The NAB Blog

Classical Music across the Continents

By Nicolas Soames

2 March 2009

For the last three weeks I have been in North East India, travelling through Uttar Pradesh and Bihar. Generally, this means that the only music one hears is unbelievably loud Indian pop music, especially when travelling on the buses. If you have seen Slumdog Millionaire you will get the meaning though you still have to have the experience for true lasting effect.

These inter-city buses want to entertain their passengers (though one only has to look around!) so it is de rigeur to have a video machine playing Bollywood movies end to end at an EXCRUCIATING volume. From Rajgir to Bodh Gaya I made the bad mistake of sitting near the front, close to the speakers. No chance of moving as the aisle as well as the roof and the back window bracket were full. It is a two hour journey.

I didn’t think much about Josef Haydn’s String Quartets then, nor during the two Indian classical concerts I had the good fortune to hear on my travels.

The first one was in Sarnath, rather curiously in Dr Jain’s Paying Guest House (v. clean, v. basic, 250 rupees a night and it has my unreserved recommendation).

Dr Jain (with the help of an American sponsor) has started free schools for the village children who otherwise would not get an education.

The sitar player and the tabla player sat on an improvised platform in the lobby/dining room and we all crowded around as best we could. They had just come from recording a concert for All India radio in nearby Varanasi – rather different circumstances! – but here they were playing to support the schools project.

It was exceptionally good and the chamber environment only intensified the event.

The second concert was in one of those massive Indian tents accommodating 500 and more on a plot of land on the edge of Bodh Gaya. It was the concluding programme in a week’s convention: a star tabla player with a sarangi player (a soulful bowed instrument played a bit like a cello, though the musician is sitting on the ground.

Nicolas Soames on a bicycle

After one bus too many, I took to the road…

In the West, we normally think of the tabla player as accompanying the sitar. But here it was (generally) the tabla that took the lead. It wasn’t just the complex rhythms that held everyone mesmerised but a growing awareness of the hugely varied consonants and vowels which coloured and shaped the sound. If only the musician’s verbal and instrumental explanation had been recorded! It has changed the way I will listen to the tabla in the future.

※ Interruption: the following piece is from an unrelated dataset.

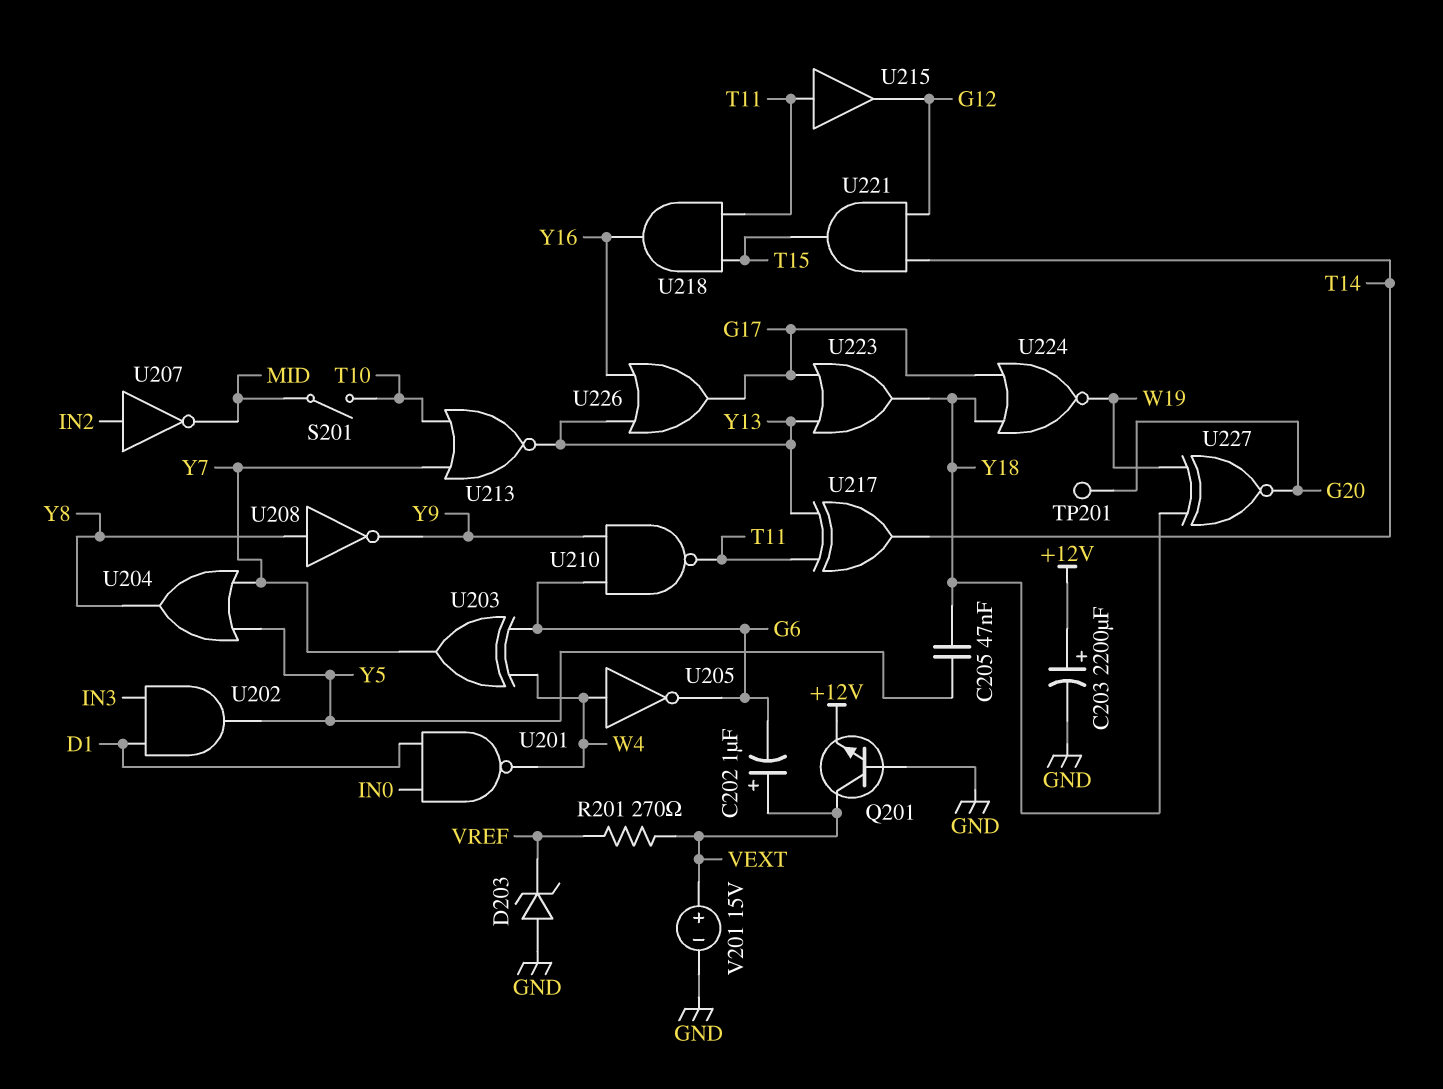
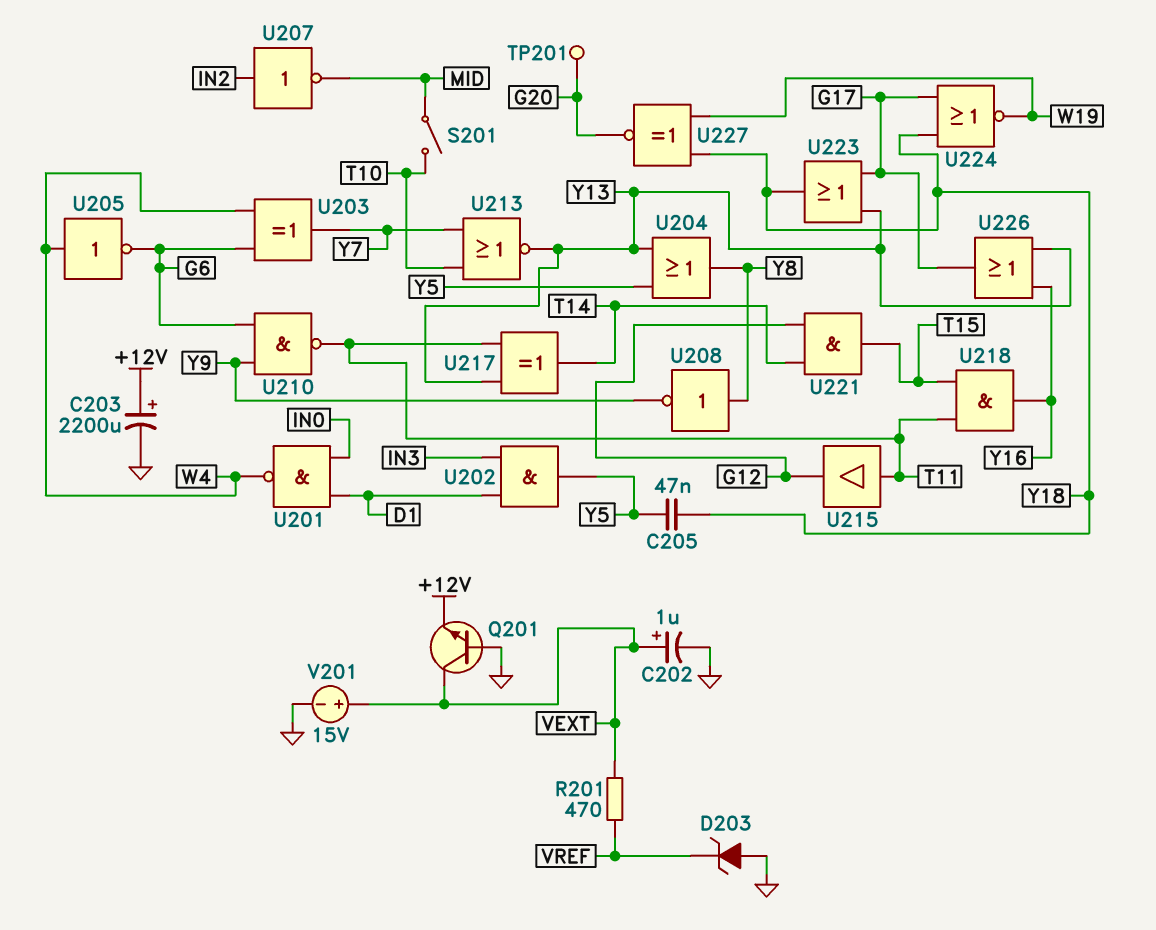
C202: 1uF (plus VEXT, minus G6) -> 1uF (plus VEXT, minus GND)
R201: 270 (VEXT, VREF) -> 470 (VEXT, VREF)
U204: OR (in Y5, in Y7, out Y8) -> OR (in Y5, in Y13, out Y8)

I am still in Bodh Gaya as I write this and have the atmosphere of the final raga in my mind. But for this March blog I need to turn my attention to Haydn.

What Haydn would have made of the remarkable improvisations integral to Indian music we will never know.

I bet he would have listened with approving amazement. He was himself an improviser as all musicians of his era were expected to be. His well-attested generosity of spirit would have leapt any cultural gap with ease. By contrast, I am not so sure about Beethoven.

This year we are marking the 200th anniversary of Haydn’s death with the complete symphonies, quartets, oratorios, and much more on Naxos, our parent label, and I cannot recommend too highly Jeremy Siepmann’s audiobiography, which looks at all the key aspects of Haydn’s Life and works, illustrated with long excerpts of music.

It is part of his Life and Music series available from Naxos AudioBooks on CD or to download… they are all both informative and entertaining.

Jeremy also reads Discover Music of the Romantic Era, written by David McCleery which again with words and music, charts the development of Western Classic music in the nineteenth century.

To listen to Haydn quartets is a joy at almost any time… but I didn’t feel I could listen to them as I travelled around India.

However, tomorrow I will have a 12 hour train journey from Bodh Gaya to Delhi before boarding the plane for London… so I think I will don my Bose noise cancelling headphones, turn on my iPod and start with Jeremy’s portrait of Haydn. It will be the proper preparation for a treat I have promised myself this year – listening to all the quartets.